All Purdue needed to do was make the call to sway Boldig from her earlier plans to take a partial scholarship offer at Southeast Missouri.

“First I went to the camp in the summer at Purdue and I didn’t think anything about attending there,” Boldig said. “I had made up my mind I was going to play at SEMO. I had verbally committed to go there. Then the coach from Purdue called me. I thought I wanted to play at a Big Ten school and thought it was a great opportunity.”

Purdue coach Dave Shondale likes what the Mattoon product can bring.

“We’re very excited about Laura coming,” Shondale said. “We had her at camp this summer. We felt there were a couple of athletes on that team very talented. I talked to the mom about the recruiting process. I just said at that time she’s welcome to come to Purdue. I just said if she would like to come we’d love to have her. We just wouldn’t have anything (in scholarship) for her initially.”

Boldig understands that with her late start in volleyball.

The daughter of Meadowview Golf Course General Manager Jeff Boldig, Laura played for the high school golf team as a freshman before deciding to change to volleyball.

“He was supportive,” she said. “Whenever I was younger I thought basketball was my favorite sport but everything changed.

“I kind of liked the tempo of (volleyball). It’s a quick game with a lot of enthusiasm.”

Boldig’s first year of playing club volleyball was last year with the Twin City club from Champaign and this year she is playing for Bloomington’s Illini Elite.

Her high school senior season was interrupted by an injury last fall but she still was the leader in blocks for a Mattoon team that went 22-11.

“Laura, the big thing about her is she has impacted the program in such a positive way,” Mattoon coach Susan Hutchinson said. “Her freshman year she was on the golf team and didn’t play volleyball. If she wouldn’t have done that, she would have always wondered what if. She entered the program as a sophomore and made a positive impact. I can’t say enough about her dedication to learning the game.”

That dedication helped catch the eye of the Purdue coach.

“He sees in her an athlete,” Hutchinson said. “She’s 6-foot-3 and he recognizes that she is very athletic and can move well for as tall as she is. He said she just hasn’t experience into a high level of volleyball Laura I think realizes she has a lot of improving and learning about the game to do. Her senior year was clouded and plagued by a little bit of injury. It was what she would have liked to have seen for her senior year. She’s playing for the Illini Elite and I went up and watched (Sunday). She has improved even since the high school season.
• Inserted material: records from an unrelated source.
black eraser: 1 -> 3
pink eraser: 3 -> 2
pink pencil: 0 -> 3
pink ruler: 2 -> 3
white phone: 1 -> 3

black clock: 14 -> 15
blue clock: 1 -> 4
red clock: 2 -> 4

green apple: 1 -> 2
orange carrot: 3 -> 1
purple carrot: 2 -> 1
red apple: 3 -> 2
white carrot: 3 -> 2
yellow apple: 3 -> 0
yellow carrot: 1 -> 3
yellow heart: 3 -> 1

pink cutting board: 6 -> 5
I hope she can go to Purdue and train with them for a couple of years and then do well. I’m wishing the best for her and have high hopes for her. I think it’s going to be a real good experience for her.”
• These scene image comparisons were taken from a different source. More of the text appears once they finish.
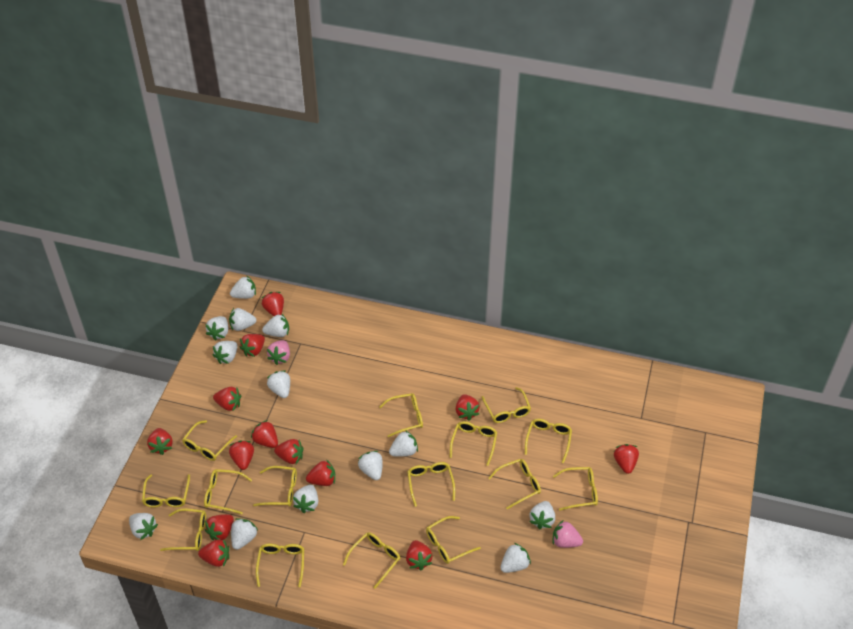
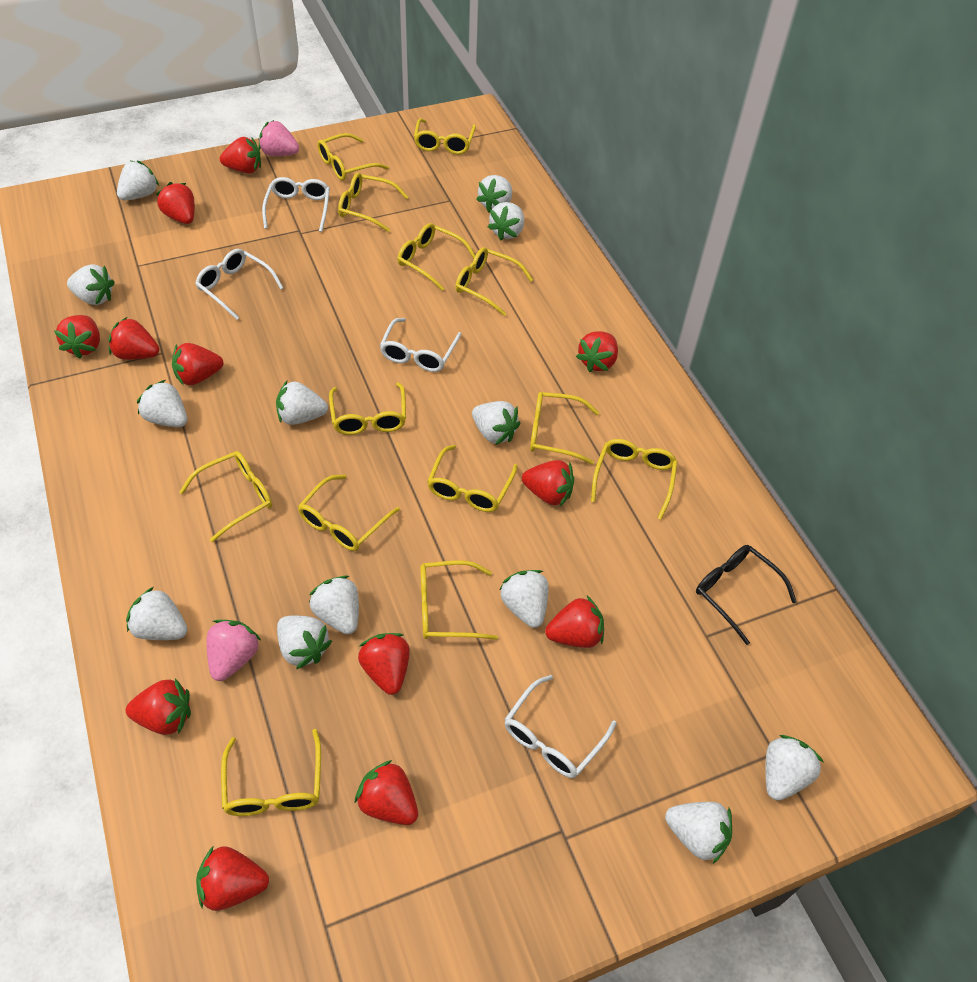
black glasses: 0 -> 1
red strawberry: 13 -> 12
white glasses: 0 -> 4
yellow glasses: 15 -> 13

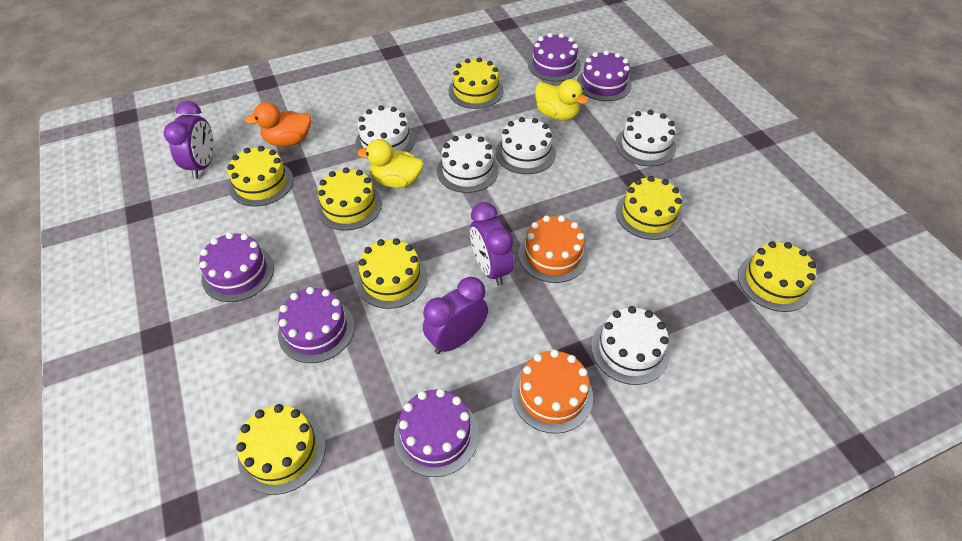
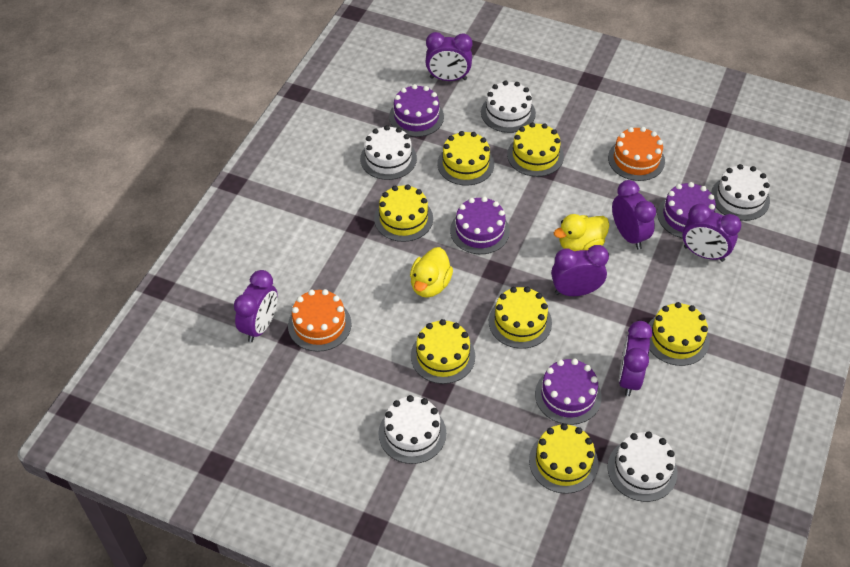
orange duck: 1 -> 0
purple cake: 5 -> 4
purple clock: 3 -> 6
Boldig understands she is not likely to get the immediate playing time she might at a smaller school.

“They are saying I’m going to have to learn a lot of new things and after the first year or two I’d be working into the lineup,” Boldig said. “I know I need to improve and when I do that’s when I’ll be ready to play with them.”

Eastern Illinois and Truman State were others who talked to Boldig in the recruiting process.

Carrying a 4.6 grade point average, she has been accepted into Purdue’s college of liberal arts but has not decided her major yet.

Certainly among the things she plans to learn is more volleyball.

“She hasn’t played as much volleyball as most players we recruit,” Shondale said. “Hopefully by her second and third year she finds ways to contribute. One of the things we liked most about her was the attitude she has. One of the things we look from walk-ons is to establish a positive environment and she does that.”